Dual, econ, hell, shiv, aunt, puppy. 1 out of 6. T9 word needs to learn how to cuss like me.
I was going through my paperwork and I found the lifetime warranty card for my 14" dildo. I saved it. You know, just in case.
In your drunken brilliance did you make bagel with what appears to be mac and cheese smeared on top and pink icing dip? Because if so it is sitting on the counter
it's been dubbed the summer of antibiotics
Under no circumstances is it ok to do naked cartwheels in front of anyone. i don't care how much ecstasy you took
No. And Marissa said shitting in the handicap bathroom at work does not get you into the club. You have to shit yourself. She said.

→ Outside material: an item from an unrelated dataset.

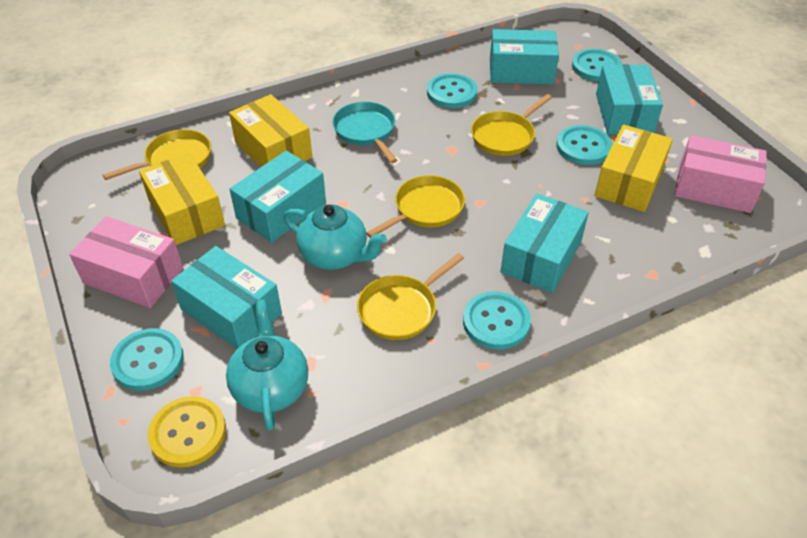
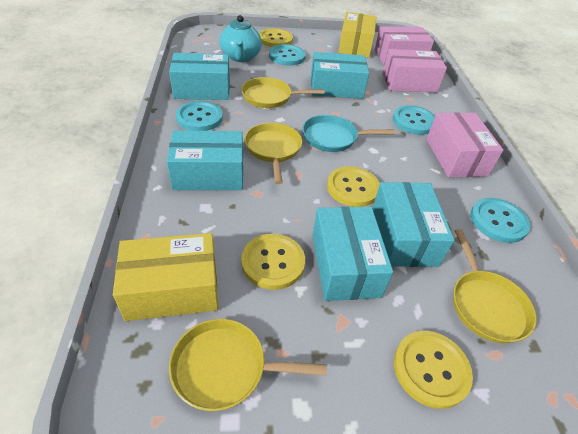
pink box: 2 -> 3
turquoise button: 5 -> 4
turquoise teapot: 2 -> 1
yellow box: 3 -> 2
yellow button: 1 -> 4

I was expecting a blowjob when she shoved me in the bathroom but instead she shaved my pubes into a mustache for my penis. I am still satisfied.
The engagement ring savings account is now the strippers and gin savings account. What are you doing tonight?
I just contemplated drinking cheese dip. And by "contemplated," I mean "attempted and was forcibly stopped from."
If I pissed all over some chicks bed I would probably apologize for getting so wasted, not putting out, and turning into a god damn R. Kelly Cinderella... Not ask for coffee and a ride home.
The cop used the word "belligerent" 16 times in the report. You get to bail him this time. I'm not up for it.
Good news. That bum you thought that died is alive.
I let a blind guy feel me up. All he kept saying was "oh fuck yeah!"
Why are there so many fucking Lambchop puppets hidden around my house?!
I can't adult today.
Take a nap and try again
I have to buy a couch. There's nothing more adult than buying a couch on a Tuesday.